Contents
pg_trickle Getting Started — dbt Example Project
A self-contained dbt project that mirrors every step of the
Getting Started guide using dbt models and
seeds. It demonstrates the stream_table materialization, schedule
inheritance, and stream-table-to-stream-table chaining on a small
department/employee org-chart dataset.
What this project builds
seeds/ dbt seeds (loaded as plain tables)
departments.csv 7 departments in a self-referencing tree
employees.csv 7 employees assigned to leaf departments
models/staging/ pass-through views (not stream tables)
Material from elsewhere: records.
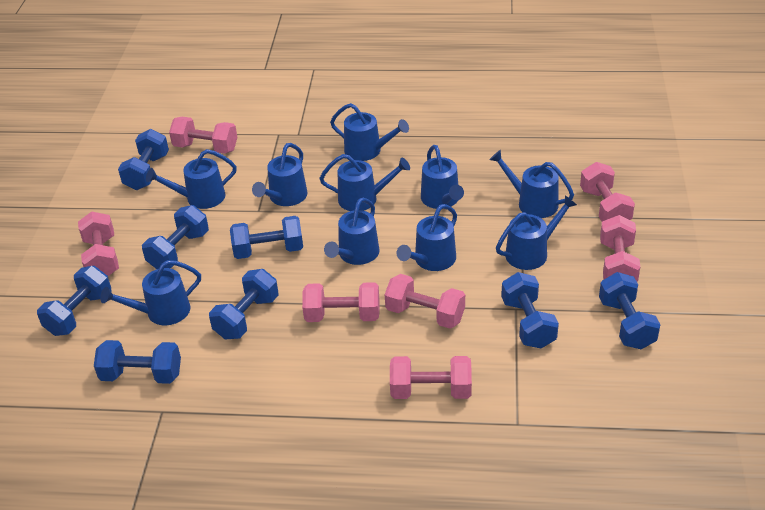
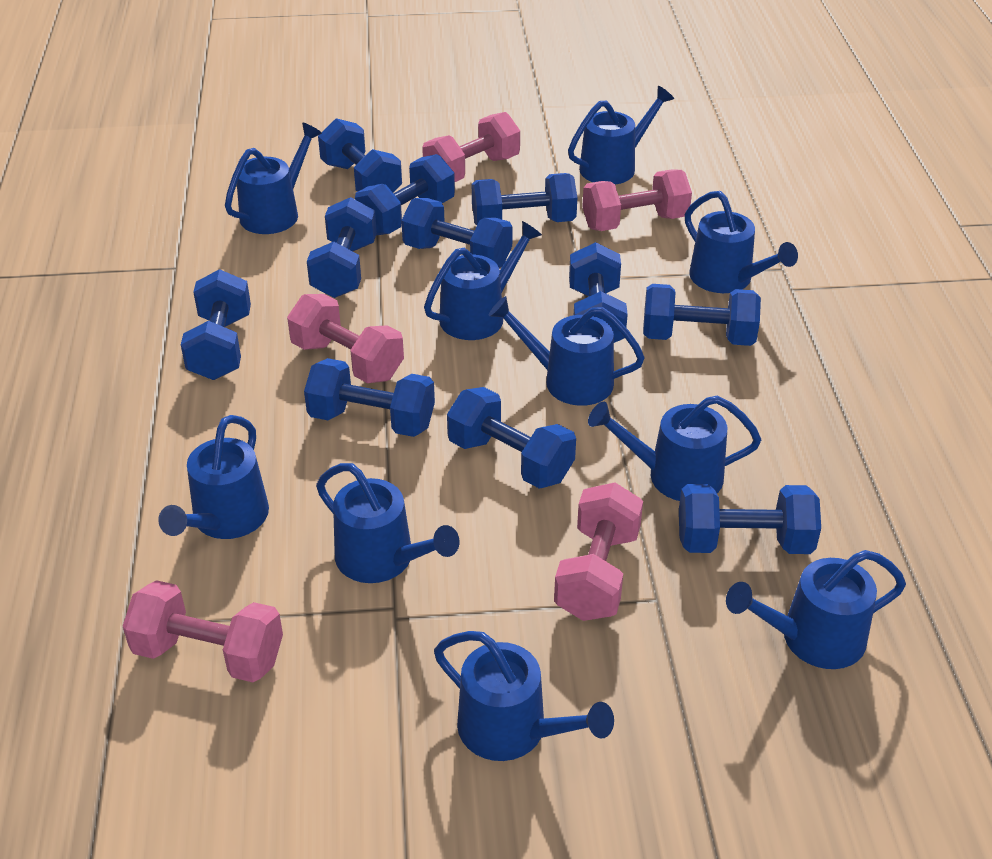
blue dumbbell: 8 -> 11
pink dumbbell: 7 -> 5

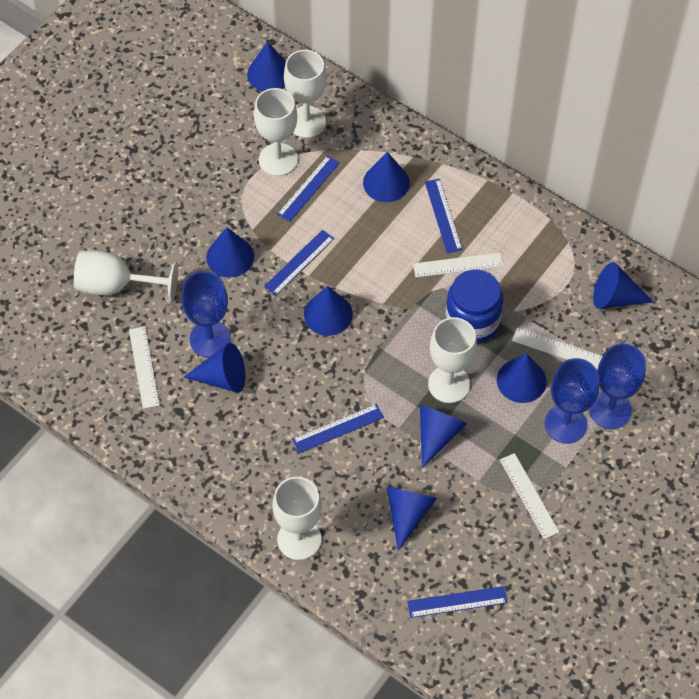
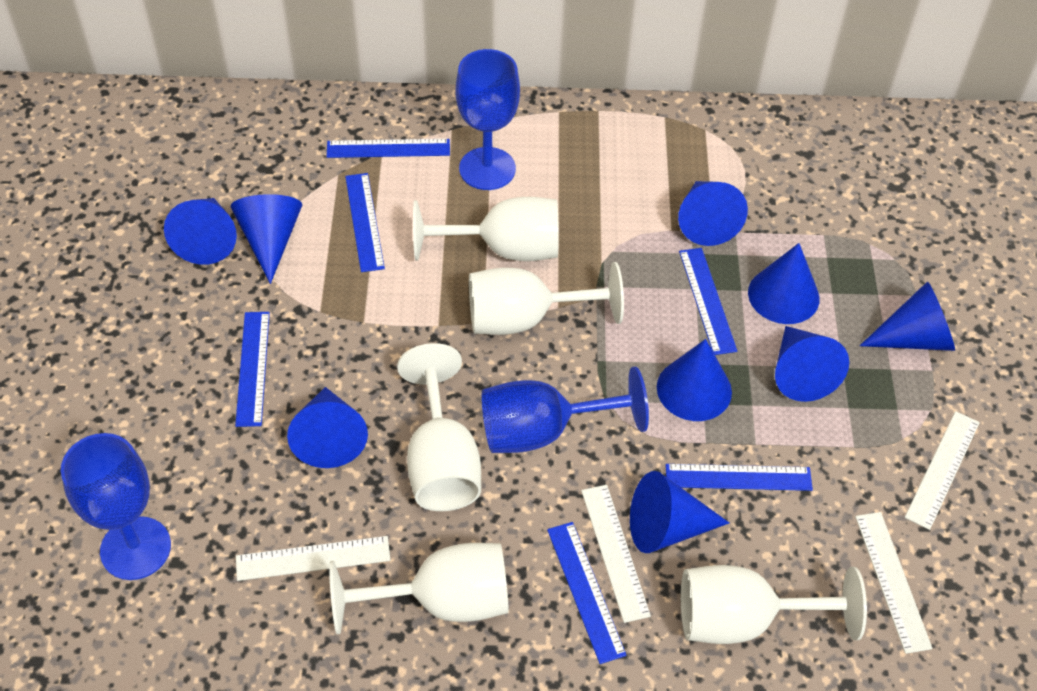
blue jar: 1 -> 0
blue ruler: 5 -> 6

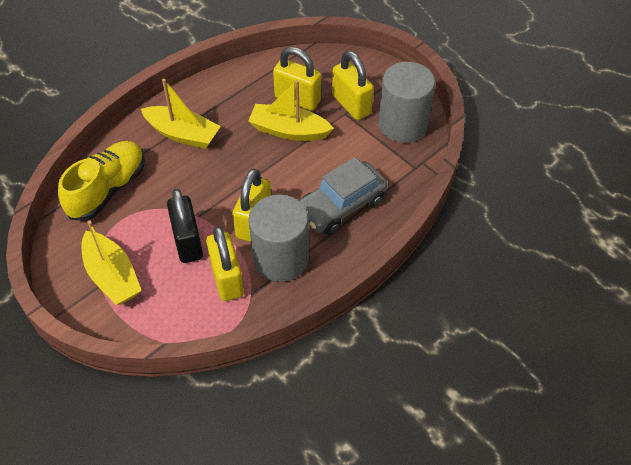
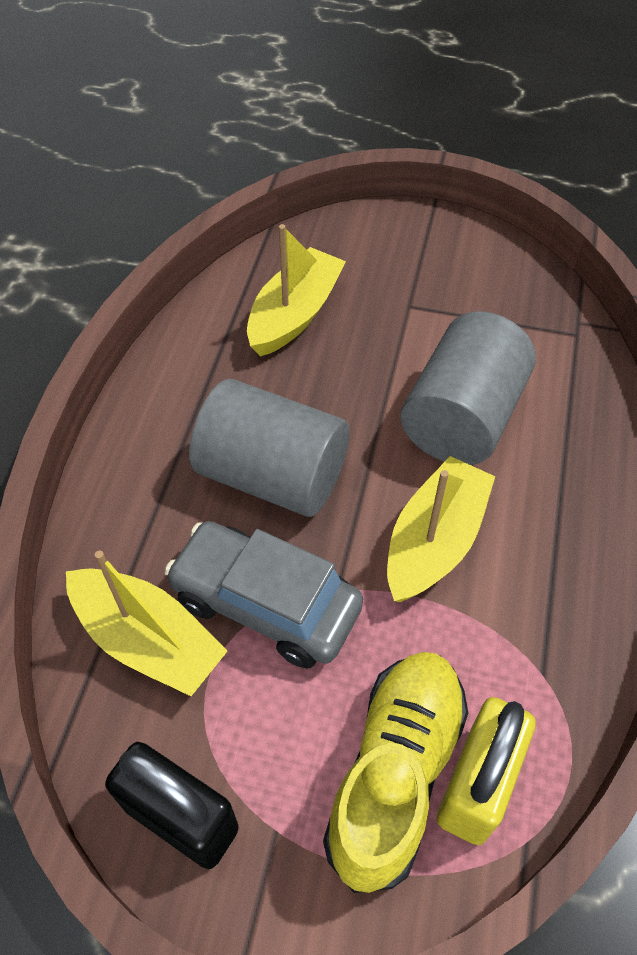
yellow padlock: 4 -> 1

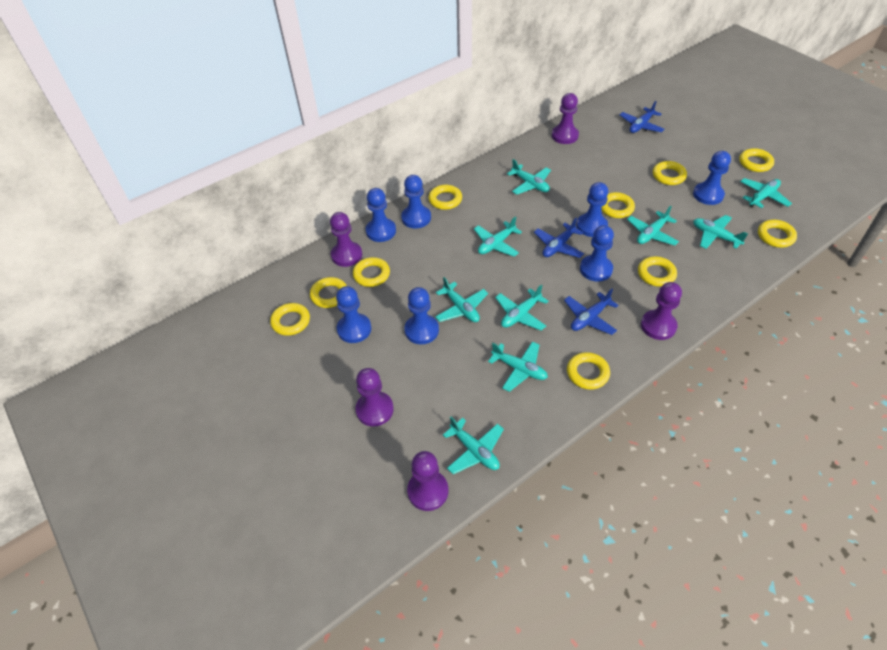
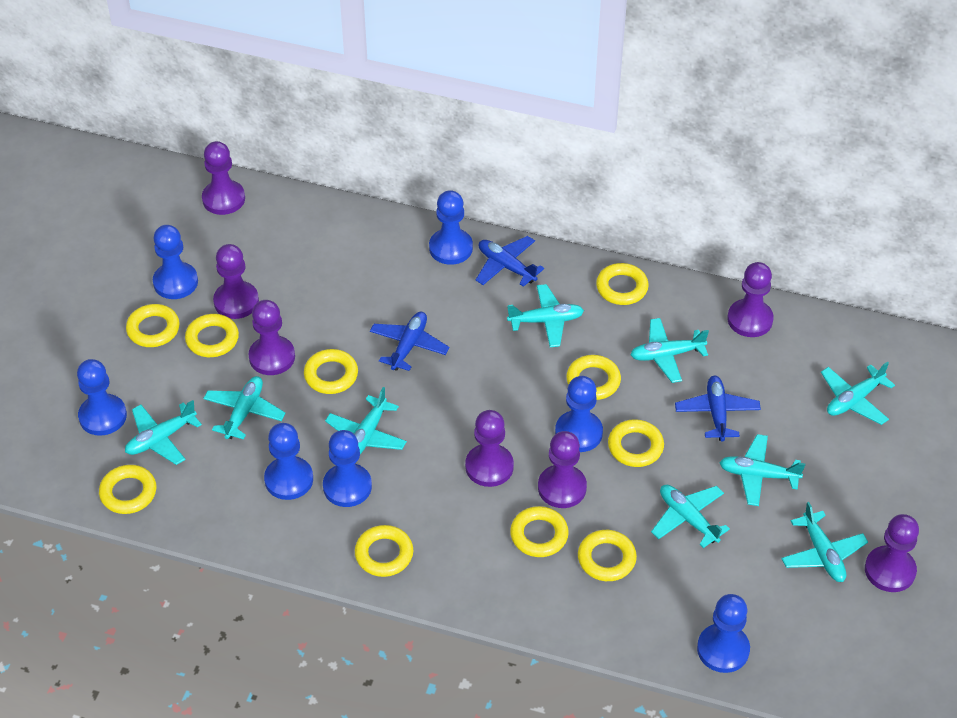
purple pawn: 5 -> 7

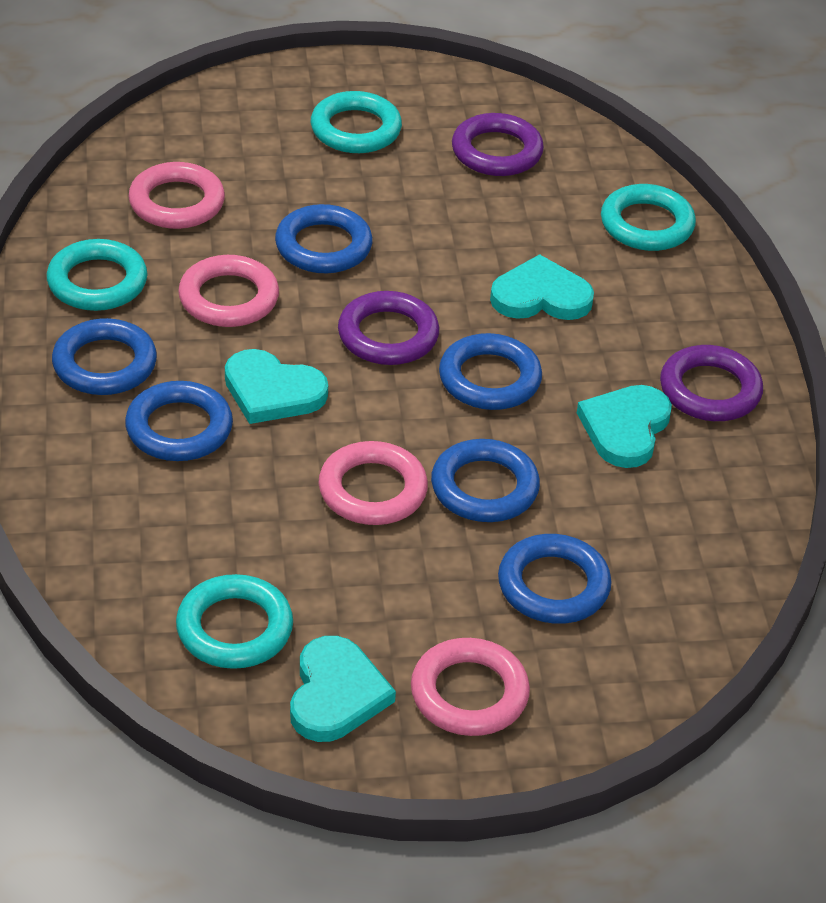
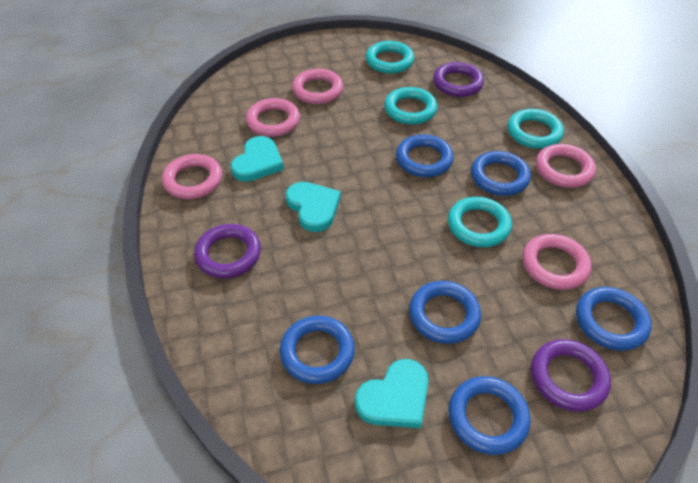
pink ring: 4 -> 5
turquoise heart: 4 -> 3

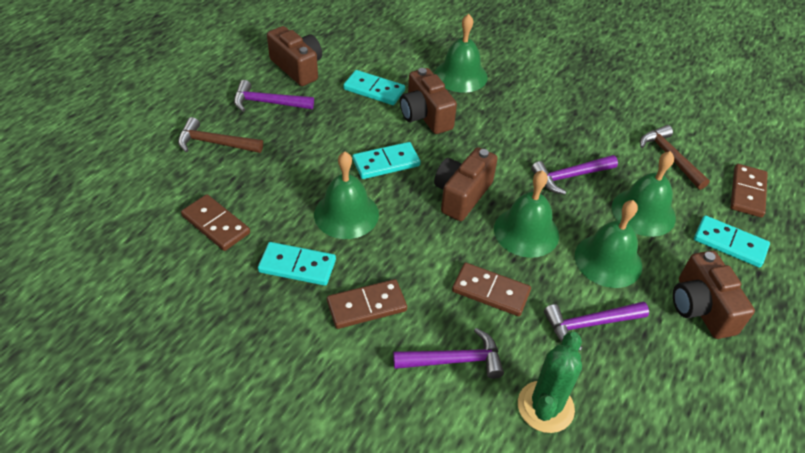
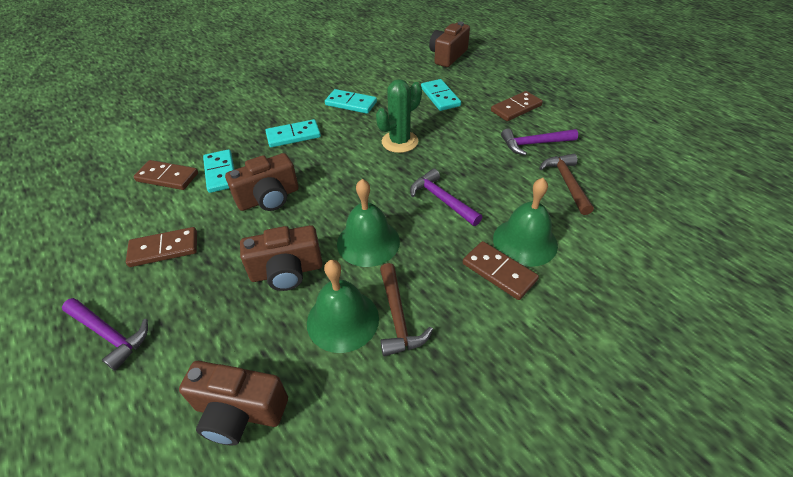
green bell: 5 -> 3
purple hammer: 4 -> 3

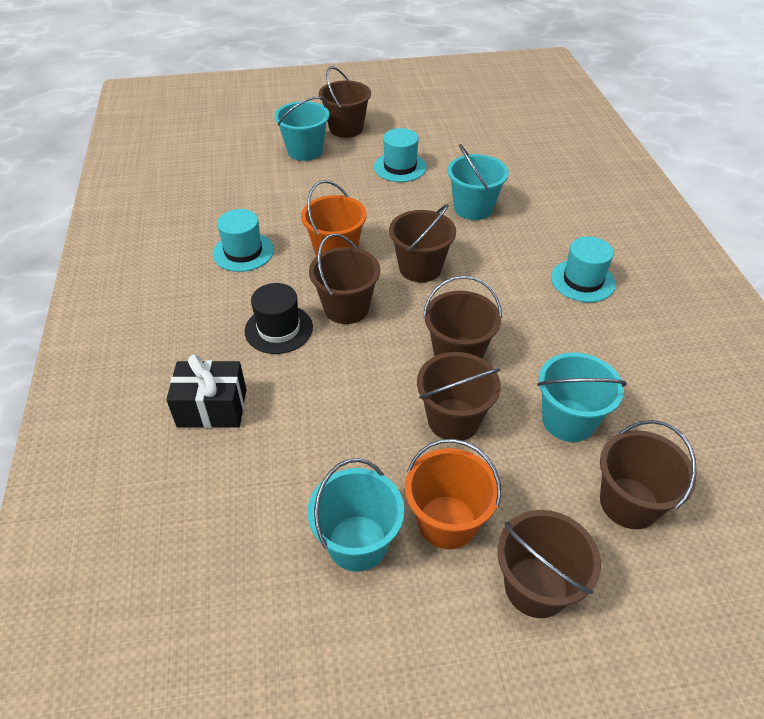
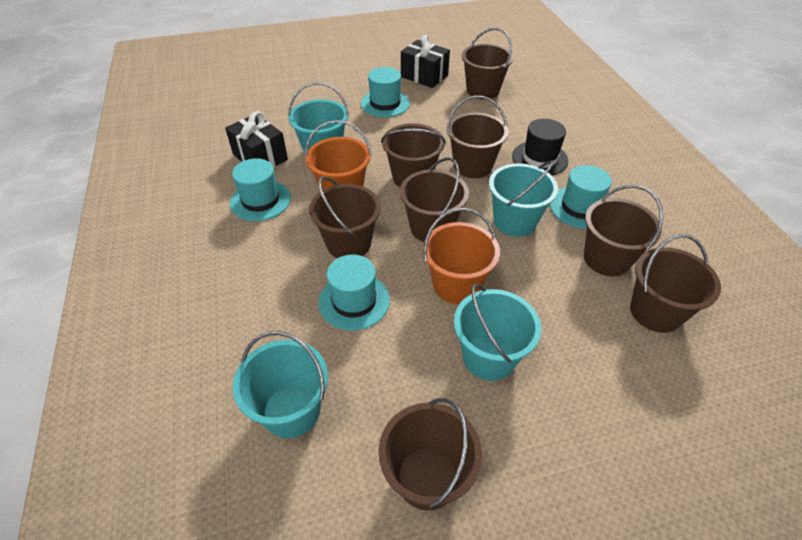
black gift: 1 -> 2
brown bucket: 7 -> 8
turquoise hat: 3 -> 4

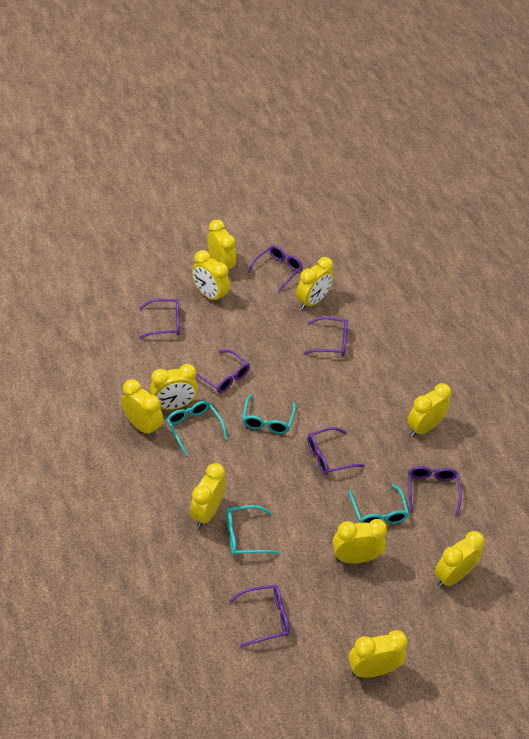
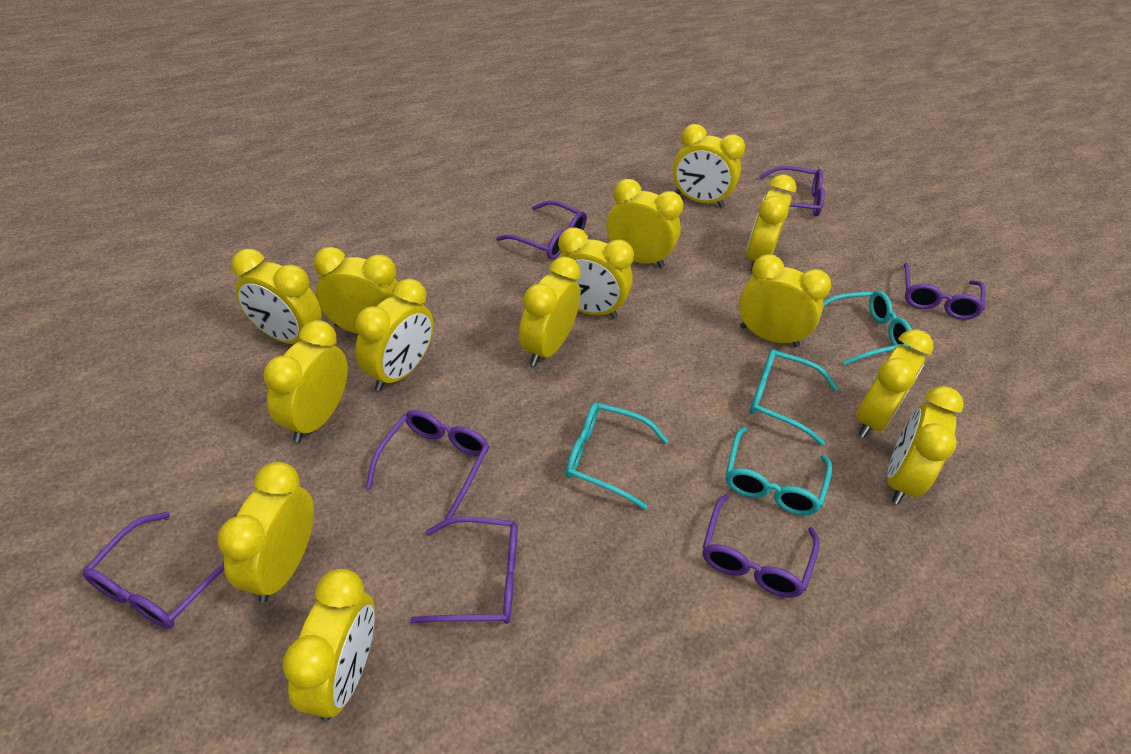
yellow clock: 10 -> 14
stg_departments thin SELECT over the departments seed
stg_employees thin SELECT over the employees seed
models/orgchart/ incremental stream tables maintained by pg_trickle
department_tree recursive CTE — flattens the hierarchy (CALCULATED)
department_stats per-department headcount + salary (CALCULATED)
department_report top-level division rollup, schedule = 1 minute
The two CALCULATED tables (department_tree, department_stats) inherit their
refresh cadence from department_report’s 1-minute schedule. pg_trickle’s
scheduler propagates the schedule automatically through the DAG.
Prerequisites
- Docker (to run the pg_trickle E2E image)
- Python 3.12 or 3.13 with pip
- dbt 1.9+ (
pip install "dbt-postgres~=1.10.0")
No local PostgreSQL installation is required — the run script starts a containerised pg_trickle instance automatically.
Quick start — automated (recommended)
# From the repo root:
./examples/dbt_getting_started/scripts/run_example.sh
This script:
1. Builds the pg_trickle E2E Docker image (or skips with --skip-build)
2. Starts a PostgreSQL container on port 15433
3. Runs dbt deps → dbt seed → dbt run
4. Waits for all three stream tables to be fully populated
5. Runs dbt test (generic + custom tests)
6. Cleans up the container on exit
# Keep the container running after the script finishes (useful for exploration):
./examples/dbt_getting_started/scripts/run_example.sh --keep-container
# Skip rebuilding the Docker image (faster if already built):
./examples/dbt_getting_started/scripts/run_example.sh --skip-build
Quick start — manual (against an existing pg_trickle instance)
cd examples/dbt_getting_started
# Install the pg_trickle dbt package
dbt deps
# Load seed data
dbt seed
# Create and populate stream tables
dbt run
# Verify results
dbt test
Connection defaults: localhost:5432, database postgres, user/password
postgres. Override via environment variables: PGHOST, PGPORT,
PGDATABASE, PGUSER, PGPASSWORD.
justfile targets
just test-dbt-getting-started # full run (builds Docker image)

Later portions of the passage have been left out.